Struggling to achieve your personal goals? Try these two steps.

Many people start a new year full of hope and optimism about achieving new goals, but by the end of the first month feel unmotivated and disappointed about their inability to stick to a plan. Sound familiar?


Visualising and documenting your personal goals can be a hugely powerful way of focusing on what is important and erasing the doubt around achieving success.



The Zander Letter is a method developed by Benjamin Zander, a Professor at the New England Conservatory of Music. He was struggling to help students who were crippled by performance anxiety and too scared to take creative risks with their music.


His approach was to award every student a grade A and then asked them to write him a letter describing how they achieved their grade, outlining all the insights gained and milestones reached along the way.


Students had to start the letter "Dr Mr Zander, I got my A because...." and imagine themselves twelve months on. All points had to be made in the past, saying what they had done, rather than focusing on what they were going to do. Phrases such as "I hope to" and "I will" were disallowed, ensuring that the letters were purely focused on the achievements made to reach their grade A.


The Zander method is a concept that you can easily adapt for your own goals. Dr Gail Matthews at Dominican University in California carried out research showing people are 62% more likely to achieve their goals if they write them down.


How to make the most out of this method:


1. Visualise your goals:


Sophrology is a technique used to relax the body and calm the mind so that you can go into the future, visualise the goals you are wanting to achieve and notice how the body feels and reacts to the sensations of success.



A research paper in 1978 described a phenomenon called the Generation Effect, describing how information is better remembered if it is actively created in your own mind rather than just reading it. Creating your own image of success as a mental picture can help you remember the goal you are working towards.


2. Write down your goal as if you've already achieved it:


You can adapt the Zander Letter method to write a letter to yourself, imagining that you have already reached your goal. Use visual cues including photos, quotes or drawings to bring the letter to life!


The key point here is that you put away your laptop and handwrite yourself a letter, starting "Dear X.... I have achieved my goal of X because......".


Why write by hand?


When you write something down, you learn more effectively by stimulating cells at the base of your brain called the Reticular Activating System (RAS).


When the RAS is activated, your brain will pay more attention to what you are doing in that present moment. As your brain follows the shape of each letter as you write, it is more engaged than if you are typing on laptop keys which all look the same.


Having already visualised your goal, you can now regenerate that goal when you write it down, reinforcing that vision in your mind and helping you to focus on what is important to get to your target.



Don't let doubt get in the way!


If you allow niggles about your own ability or the risks you're taking to overwhelm you, then you will be stuck in an intention mode with no ability to manifest your plans and advance.

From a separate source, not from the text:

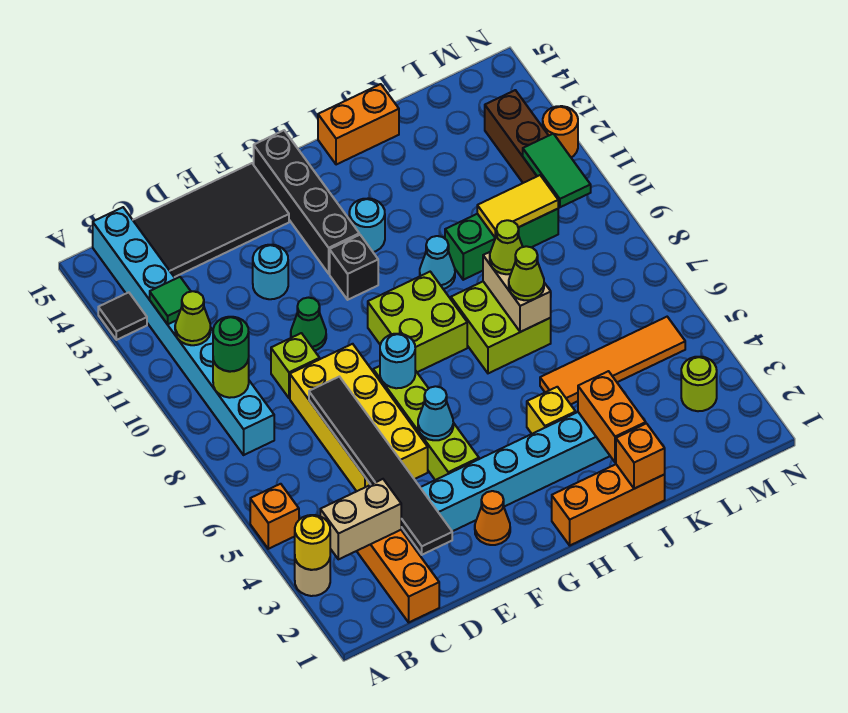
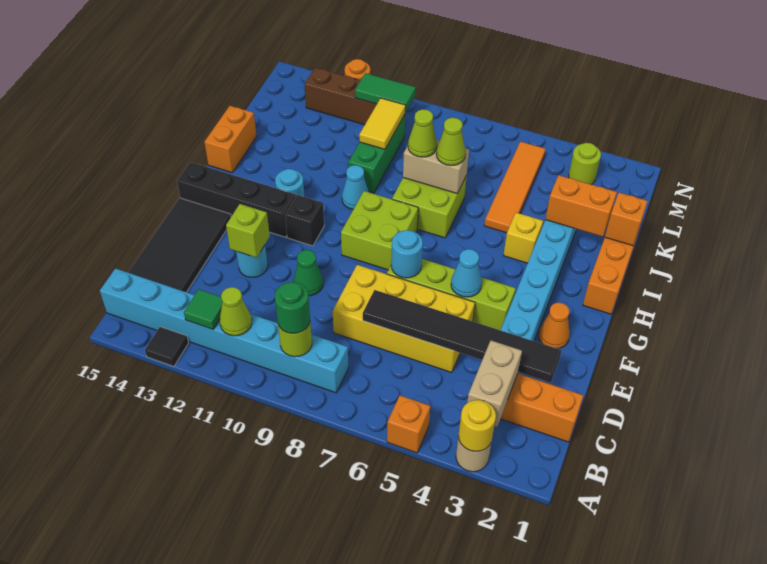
lime brick D9 level 1 -> lime brick E12 level 2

The process of writing yourself a letter helps you bring down any barriers to achievement, erase any doubts and take full responsibility of the path you need to take to get there. It provides you with a timeframe to work towards and removes the ambiguous guesswork around if and when your progress will be accomplished.


The Zander Letter approach provides you with a written record that you can always go back to and remind yourself of your plans when you start to feel unmotivated or lacking in intention.